18.Qd1 e5 19.Rd2 Rc5 20.Qe1 Rfc8
Nothing but ‘happy moves’ for Black. It’s incredible that Van Wely gets out of this alive.
21.b3 e4 22.e3
Of course this is good enough, but here René Olthof, who visited the tournament, came up with the winning line 22…Qe5! 23.Raa2 Qh5! with terrible trouble on the back rank, for instance: 24.Rd1 Qxd1 25.Qxd1 Rc1 26.Rd2 and now 26…Be2!.
23.Rd1 Nd5 24.Bf1 Bc2 25.Rd4 Bxb3 26.Nd2 Bc2 27.Bc4 Nc3 28.Qf1 R5c7 29.a5 Rd8 30.Nb3 Bxb3 31.Rxd8+ Qxd8 32.Bxb3
Fridman has played marvellously up to here, but this move is a sign that he starts flagging slightly. ‘Why would I exchange queens?’, he asked himself afterwards. White’s position is still bad, but there is a glimmer of hope now.

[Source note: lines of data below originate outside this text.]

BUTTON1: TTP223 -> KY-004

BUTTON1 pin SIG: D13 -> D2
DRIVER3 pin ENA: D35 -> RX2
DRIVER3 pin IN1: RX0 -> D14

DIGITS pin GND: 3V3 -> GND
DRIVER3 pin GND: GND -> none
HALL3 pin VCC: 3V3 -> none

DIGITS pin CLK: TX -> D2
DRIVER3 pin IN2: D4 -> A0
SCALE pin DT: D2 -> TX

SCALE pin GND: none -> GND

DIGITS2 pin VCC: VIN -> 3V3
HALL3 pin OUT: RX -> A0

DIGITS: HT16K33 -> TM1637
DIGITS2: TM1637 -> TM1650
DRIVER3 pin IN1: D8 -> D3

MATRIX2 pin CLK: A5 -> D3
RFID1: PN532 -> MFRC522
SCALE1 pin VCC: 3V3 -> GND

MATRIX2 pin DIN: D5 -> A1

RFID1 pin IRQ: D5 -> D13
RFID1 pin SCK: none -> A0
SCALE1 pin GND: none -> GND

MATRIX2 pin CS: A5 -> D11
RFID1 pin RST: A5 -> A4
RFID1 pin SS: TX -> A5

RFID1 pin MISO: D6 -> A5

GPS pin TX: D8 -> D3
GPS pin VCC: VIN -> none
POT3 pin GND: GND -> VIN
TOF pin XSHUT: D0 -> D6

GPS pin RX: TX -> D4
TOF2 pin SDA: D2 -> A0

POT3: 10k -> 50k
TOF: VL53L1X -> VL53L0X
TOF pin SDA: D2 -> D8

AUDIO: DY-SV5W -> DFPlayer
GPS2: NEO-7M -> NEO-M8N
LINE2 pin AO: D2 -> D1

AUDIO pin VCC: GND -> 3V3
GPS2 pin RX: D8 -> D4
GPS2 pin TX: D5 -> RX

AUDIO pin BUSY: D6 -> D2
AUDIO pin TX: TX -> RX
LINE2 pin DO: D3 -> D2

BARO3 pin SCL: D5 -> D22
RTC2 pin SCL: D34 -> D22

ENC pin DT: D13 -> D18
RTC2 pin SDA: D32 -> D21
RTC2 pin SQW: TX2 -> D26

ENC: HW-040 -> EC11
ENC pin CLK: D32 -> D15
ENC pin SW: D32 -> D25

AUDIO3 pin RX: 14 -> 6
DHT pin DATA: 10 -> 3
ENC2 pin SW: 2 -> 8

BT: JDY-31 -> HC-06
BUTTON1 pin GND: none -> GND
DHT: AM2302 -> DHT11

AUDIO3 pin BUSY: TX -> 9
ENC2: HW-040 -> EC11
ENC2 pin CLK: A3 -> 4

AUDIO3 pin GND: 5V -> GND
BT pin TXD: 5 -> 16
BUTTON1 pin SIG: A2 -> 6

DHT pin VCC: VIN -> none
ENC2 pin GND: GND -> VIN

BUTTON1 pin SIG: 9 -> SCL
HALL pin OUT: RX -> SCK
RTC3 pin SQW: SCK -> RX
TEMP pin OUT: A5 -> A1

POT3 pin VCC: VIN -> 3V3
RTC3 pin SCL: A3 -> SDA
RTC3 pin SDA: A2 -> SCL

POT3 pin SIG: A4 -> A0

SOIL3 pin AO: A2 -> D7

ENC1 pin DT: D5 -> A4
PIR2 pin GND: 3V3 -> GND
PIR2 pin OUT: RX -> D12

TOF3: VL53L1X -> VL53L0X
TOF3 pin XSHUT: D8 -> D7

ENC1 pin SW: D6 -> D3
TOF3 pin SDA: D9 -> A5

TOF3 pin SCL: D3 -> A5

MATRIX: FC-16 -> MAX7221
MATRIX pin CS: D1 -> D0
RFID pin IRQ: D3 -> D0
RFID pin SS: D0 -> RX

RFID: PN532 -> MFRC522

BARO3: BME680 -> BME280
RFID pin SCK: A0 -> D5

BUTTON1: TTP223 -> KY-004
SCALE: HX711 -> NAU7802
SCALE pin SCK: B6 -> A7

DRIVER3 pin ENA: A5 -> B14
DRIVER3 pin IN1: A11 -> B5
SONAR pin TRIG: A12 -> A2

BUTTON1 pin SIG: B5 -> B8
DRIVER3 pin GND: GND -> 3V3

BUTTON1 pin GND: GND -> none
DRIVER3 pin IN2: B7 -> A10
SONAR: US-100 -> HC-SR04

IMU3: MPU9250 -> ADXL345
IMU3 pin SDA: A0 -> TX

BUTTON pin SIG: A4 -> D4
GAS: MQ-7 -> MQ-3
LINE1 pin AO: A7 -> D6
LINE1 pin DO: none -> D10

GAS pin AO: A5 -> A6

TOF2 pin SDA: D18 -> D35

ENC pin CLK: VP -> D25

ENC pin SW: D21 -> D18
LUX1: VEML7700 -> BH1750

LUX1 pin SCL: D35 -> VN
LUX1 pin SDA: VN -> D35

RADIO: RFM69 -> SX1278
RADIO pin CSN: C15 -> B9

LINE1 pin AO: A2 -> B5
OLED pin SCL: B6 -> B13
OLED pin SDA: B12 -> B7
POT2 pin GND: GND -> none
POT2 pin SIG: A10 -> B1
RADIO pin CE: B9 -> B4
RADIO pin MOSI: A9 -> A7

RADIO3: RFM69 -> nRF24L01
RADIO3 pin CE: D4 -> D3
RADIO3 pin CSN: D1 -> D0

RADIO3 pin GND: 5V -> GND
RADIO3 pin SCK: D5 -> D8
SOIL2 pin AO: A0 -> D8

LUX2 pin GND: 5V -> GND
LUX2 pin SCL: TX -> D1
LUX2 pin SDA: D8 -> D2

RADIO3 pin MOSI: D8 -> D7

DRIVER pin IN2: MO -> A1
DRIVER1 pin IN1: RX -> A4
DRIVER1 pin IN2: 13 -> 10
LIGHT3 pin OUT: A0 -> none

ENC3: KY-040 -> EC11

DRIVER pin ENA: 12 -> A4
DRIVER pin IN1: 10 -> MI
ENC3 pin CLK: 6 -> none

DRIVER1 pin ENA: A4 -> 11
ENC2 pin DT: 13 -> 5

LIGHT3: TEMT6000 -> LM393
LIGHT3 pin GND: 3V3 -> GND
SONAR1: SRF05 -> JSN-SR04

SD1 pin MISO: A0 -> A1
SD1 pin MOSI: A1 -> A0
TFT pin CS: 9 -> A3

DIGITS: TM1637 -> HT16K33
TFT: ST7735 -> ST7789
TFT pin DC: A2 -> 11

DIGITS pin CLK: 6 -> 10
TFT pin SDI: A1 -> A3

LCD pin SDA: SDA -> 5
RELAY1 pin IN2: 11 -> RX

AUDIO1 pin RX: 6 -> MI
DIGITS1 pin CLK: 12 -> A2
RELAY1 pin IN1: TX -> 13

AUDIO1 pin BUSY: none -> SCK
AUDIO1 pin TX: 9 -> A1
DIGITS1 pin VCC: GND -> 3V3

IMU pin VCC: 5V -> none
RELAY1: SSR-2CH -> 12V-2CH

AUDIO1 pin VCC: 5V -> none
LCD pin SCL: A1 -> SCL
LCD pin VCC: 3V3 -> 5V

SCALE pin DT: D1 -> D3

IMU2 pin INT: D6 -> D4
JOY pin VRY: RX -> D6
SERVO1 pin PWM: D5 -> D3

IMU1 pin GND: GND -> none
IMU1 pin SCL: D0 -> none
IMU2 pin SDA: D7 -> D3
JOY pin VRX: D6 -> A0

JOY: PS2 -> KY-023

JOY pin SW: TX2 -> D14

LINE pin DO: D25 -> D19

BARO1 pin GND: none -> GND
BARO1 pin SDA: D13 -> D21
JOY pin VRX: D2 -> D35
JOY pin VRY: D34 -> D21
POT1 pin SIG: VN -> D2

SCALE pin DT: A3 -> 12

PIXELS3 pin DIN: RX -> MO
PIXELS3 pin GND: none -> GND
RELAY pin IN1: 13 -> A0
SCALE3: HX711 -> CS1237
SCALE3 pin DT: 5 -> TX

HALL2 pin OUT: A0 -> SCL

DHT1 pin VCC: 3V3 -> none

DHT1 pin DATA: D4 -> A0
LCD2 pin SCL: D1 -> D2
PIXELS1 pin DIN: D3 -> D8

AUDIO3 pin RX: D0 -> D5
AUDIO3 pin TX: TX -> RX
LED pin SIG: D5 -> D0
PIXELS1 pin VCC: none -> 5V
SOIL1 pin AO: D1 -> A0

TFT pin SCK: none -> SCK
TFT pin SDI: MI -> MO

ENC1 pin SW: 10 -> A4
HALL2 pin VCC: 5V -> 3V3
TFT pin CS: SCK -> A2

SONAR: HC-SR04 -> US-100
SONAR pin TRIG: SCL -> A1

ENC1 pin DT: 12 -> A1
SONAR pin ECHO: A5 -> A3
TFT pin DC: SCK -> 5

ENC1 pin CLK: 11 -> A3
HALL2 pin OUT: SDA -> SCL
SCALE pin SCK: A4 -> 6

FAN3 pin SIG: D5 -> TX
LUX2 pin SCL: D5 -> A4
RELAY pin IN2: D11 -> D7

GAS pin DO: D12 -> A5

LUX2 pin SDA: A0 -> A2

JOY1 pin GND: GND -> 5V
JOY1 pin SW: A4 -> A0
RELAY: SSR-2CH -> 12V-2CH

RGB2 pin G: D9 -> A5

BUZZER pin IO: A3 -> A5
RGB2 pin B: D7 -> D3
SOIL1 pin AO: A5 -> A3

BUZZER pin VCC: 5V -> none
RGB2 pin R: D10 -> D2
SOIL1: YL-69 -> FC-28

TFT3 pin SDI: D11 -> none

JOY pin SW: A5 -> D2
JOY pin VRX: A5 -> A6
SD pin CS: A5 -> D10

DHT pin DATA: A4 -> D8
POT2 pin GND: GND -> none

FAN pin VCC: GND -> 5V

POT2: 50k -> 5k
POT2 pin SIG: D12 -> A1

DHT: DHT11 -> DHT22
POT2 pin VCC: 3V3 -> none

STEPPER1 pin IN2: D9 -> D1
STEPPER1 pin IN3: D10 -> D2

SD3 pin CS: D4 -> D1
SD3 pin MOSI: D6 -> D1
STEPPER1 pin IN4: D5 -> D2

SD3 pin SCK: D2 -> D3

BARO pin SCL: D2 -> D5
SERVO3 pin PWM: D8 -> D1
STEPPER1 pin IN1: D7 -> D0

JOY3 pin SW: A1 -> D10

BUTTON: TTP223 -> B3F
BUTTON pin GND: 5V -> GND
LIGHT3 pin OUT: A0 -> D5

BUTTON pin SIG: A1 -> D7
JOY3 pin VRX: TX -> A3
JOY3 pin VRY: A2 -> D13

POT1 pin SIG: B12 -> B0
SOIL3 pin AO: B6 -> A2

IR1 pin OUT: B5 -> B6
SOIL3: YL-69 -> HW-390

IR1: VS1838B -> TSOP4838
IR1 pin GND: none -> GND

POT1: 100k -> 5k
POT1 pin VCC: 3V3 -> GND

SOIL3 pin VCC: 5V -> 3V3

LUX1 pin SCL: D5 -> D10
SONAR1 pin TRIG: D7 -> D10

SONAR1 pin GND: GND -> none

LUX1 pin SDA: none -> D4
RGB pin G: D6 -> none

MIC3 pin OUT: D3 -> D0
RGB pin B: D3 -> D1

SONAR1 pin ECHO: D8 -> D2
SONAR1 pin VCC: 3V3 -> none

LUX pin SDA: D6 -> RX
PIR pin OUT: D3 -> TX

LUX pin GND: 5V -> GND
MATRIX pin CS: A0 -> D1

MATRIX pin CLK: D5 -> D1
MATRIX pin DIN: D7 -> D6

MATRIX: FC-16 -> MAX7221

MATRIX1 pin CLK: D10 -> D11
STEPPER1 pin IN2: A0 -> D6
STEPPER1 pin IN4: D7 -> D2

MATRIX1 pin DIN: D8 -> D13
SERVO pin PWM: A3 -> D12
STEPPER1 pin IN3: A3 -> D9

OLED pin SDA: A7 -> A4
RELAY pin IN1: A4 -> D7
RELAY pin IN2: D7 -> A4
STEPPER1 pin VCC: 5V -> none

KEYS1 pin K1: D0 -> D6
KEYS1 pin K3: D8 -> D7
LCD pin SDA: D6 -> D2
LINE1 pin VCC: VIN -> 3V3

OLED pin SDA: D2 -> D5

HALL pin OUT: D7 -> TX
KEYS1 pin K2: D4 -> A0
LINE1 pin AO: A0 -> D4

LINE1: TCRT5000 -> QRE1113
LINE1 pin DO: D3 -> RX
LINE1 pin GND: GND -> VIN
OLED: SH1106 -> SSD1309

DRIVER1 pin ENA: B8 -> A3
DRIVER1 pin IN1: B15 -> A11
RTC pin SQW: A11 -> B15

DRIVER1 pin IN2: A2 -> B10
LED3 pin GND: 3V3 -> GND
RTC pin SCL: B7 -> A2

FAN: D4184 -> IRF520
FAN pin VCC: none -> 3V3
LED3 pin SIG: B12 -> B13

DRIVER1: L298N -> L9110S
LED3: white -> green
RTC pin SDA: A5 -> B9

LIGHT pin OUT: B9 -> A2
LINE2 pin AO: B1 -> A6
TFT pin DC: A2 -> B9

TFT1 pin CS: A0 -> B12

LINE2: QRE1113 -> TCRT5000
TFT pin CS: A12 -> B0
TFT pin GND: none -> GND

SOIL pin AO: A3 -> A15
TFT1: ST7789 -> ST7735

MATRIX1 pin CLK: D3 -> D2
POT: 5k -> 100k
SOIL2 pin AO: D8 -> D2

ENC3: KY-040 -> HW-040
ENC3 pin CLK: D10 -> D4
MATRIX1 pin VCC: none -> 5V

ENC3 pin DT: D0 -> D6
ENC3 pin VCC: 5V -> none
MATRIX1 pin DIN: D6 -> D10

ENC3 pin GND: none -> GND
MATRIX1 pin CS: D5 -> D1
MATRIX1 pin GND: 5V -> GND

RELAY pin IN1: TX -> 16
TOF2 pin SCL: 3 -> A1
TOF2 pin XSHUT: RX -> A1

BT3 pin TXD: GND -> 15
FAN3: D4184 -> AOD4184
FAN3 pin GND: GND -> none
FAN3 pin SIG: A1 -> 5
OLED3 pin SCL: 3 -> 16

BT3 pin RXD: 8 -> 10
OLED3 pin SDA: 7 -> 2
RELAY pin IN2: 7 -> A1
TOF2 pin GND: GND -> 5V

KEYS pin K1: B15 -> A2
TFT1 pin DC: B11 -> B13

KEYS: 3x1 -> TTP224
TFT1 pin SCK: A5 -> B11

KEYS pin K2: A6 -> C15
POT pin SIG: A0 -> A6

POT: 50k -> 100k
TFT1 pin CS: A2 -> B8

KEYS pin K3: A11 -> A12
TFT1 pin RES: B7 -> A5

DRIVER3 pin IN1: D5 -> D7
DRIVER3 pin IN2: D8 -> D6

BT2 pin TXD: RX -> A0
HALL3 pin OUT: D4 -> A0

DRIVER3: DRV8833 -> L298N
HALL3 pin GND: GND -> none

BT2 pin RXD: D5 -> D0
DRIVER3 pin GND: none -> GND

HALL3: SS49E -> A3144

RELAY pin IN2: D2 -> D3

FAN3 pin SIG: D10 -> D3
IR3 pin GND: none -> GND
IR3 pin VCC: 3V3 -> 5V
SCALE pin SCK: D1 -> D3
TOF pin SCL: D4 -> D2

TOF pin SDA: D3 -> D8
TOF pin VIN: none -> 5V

33.Kg2 Qxf1+ 34.Kxf1 a6 35.Ke1 Kf8 36.Kd2
And this was really not very handy. With 36…Ke7 Black could have started a king march to c5 and b5, when White runs out of good moves. The text move just loses a few tempi.
37.Kc2 Ke7 38.Kb2 f5 39.h3 Kd6 40.g4!
Fridman thought this wasn’t possible, but he hadn’t seen White’s 43rd move.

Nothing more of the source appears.